Ella asiente despacio. Luego dice, muy tranquila: —Estoy lista.
Y eso… eso es suficiente para que mi corazón dé un vuelco tan fuerte que seguro Ezra lo sintió desde donde está acostado.
—¿En serio? —pregunto con un tono que suena más emocionado de lo que debería.
—En serio —afirma ella, sonriendo chiquito.
No puedo evitarlo. Mi voz sale tan rápida que casi me tropiezo entre palabras.
—Entonces múdate hoy mismo. Pídele ayuda a Grace o a quien quieras. Mueve lo que necesites, cambia lo que quieras. La habitación es de los dos, Evangelina.
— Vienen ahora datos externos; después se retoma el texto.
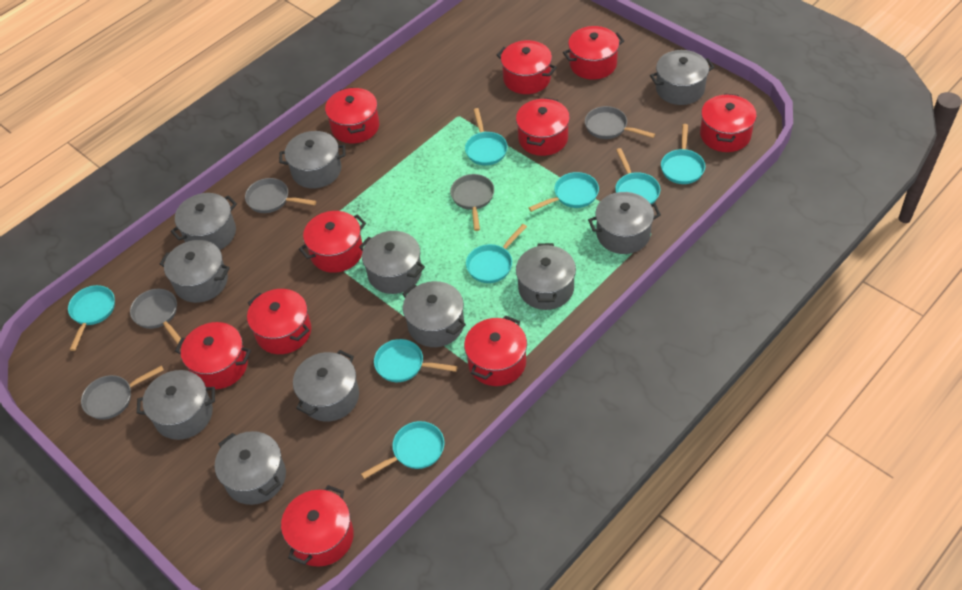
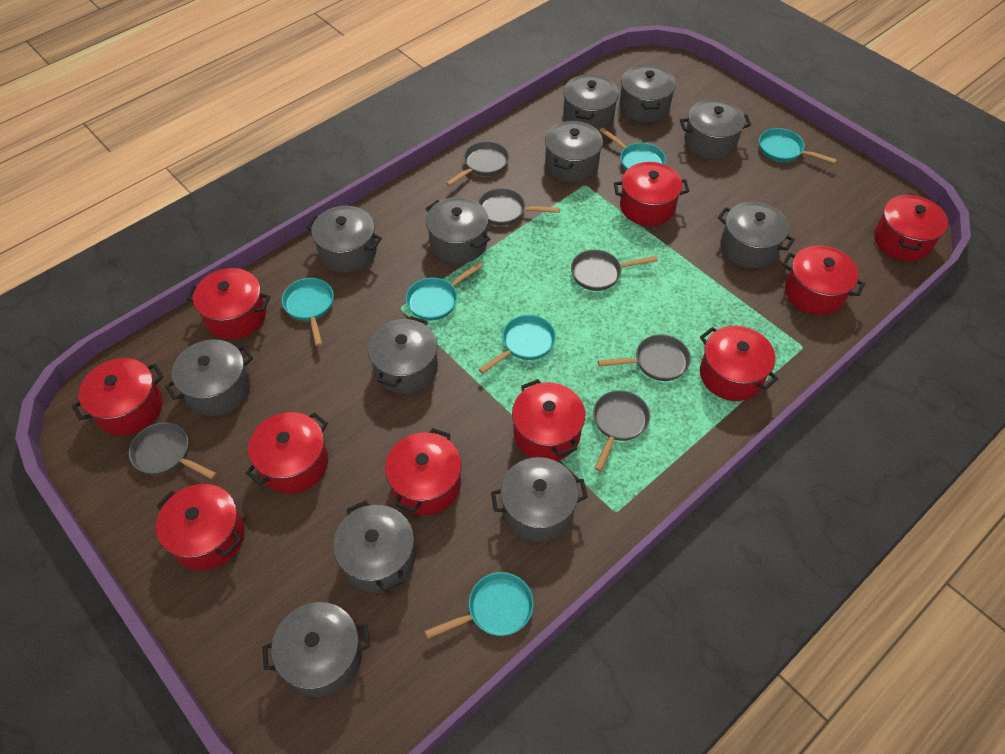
grey pan: 5 -> 6
grey pot: 11 -> 12
turquoise pan: 8 -> 6

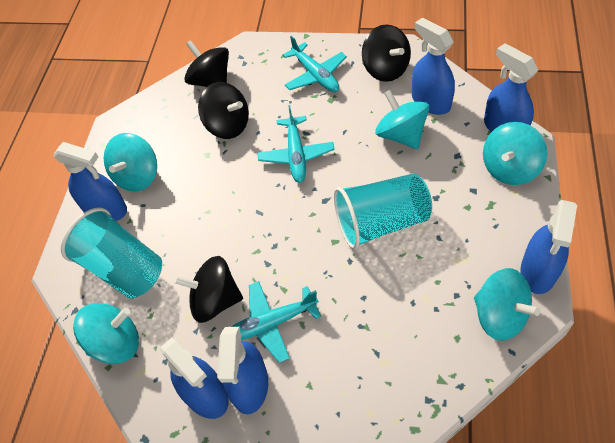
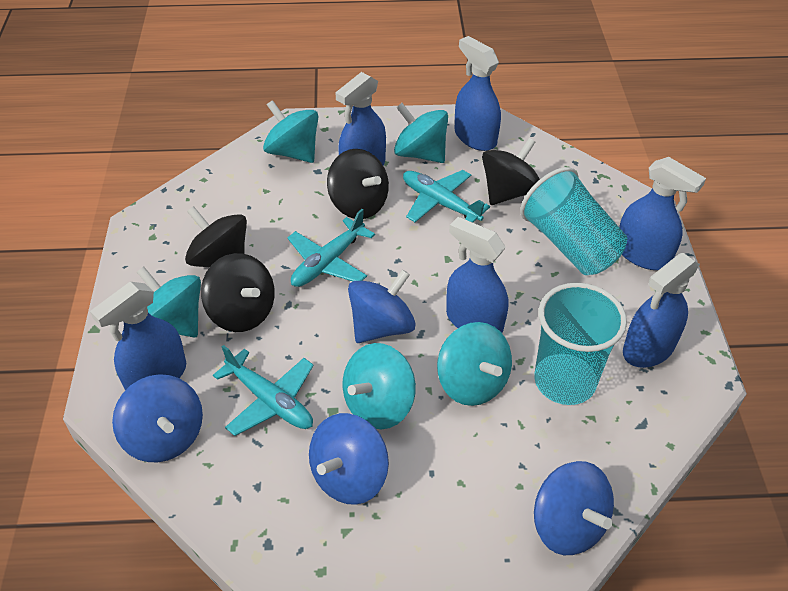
blue spinning top: 0 -> 4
De los tres, porque seguro que Ezra se cuela una que otra vez. Hazla tuya. Haz lo que quieras con el clóset, con las mesitas, con las paredes, con todo, no me importa, solo… —Me detengo, quedándome sin aire—. Solo quiero que estés ahí.
Ella sonríe de una forma que me derrite por completo.
—Está bien —responde—. Lo haré.
Me inclino un poco hacia delante y le rozo la mano. En ese instante, una vocecita somnolienta interrumpe:
—¿Ro…? —Ezra levanta la cabeza apenas, parpadeando—. ¿Ya amaneció?
Evangelina y yo lo miramos al mismo tiempo.
—Sí, campeón —le digo acariciándole el cabello—. Amaneció.
—¿Podemos desayunar panqueques? —pregunta medio dormido todavía.
—Podemos —responde Evangelina, dejando escapar una risa suave.
La mañana avanza entre risas, torpeza y estiramientos dolorosos. Al final, cuando ya estamos vestidos y Ezra juega con un rompecabezas en la sala, llega la parte del día que menos quiero enfrentar.
El trabajo.
Suspiro mientras ajusto el reloj en mi muñeca. Evangelina se acerca y me pasa la mano por el hombro.
—¿Ya te vas? —pregunta.
—Ojalá pudiera quedarme —respondo, siendo completamente honesto—. Pero sí, tengo que ir.
Me arrodillo para abrazar a Ezra. —Vuelvo en la noche, ¿sí?
—¡Sí! —dice él, y me da un beso ruidoso en la mejilla.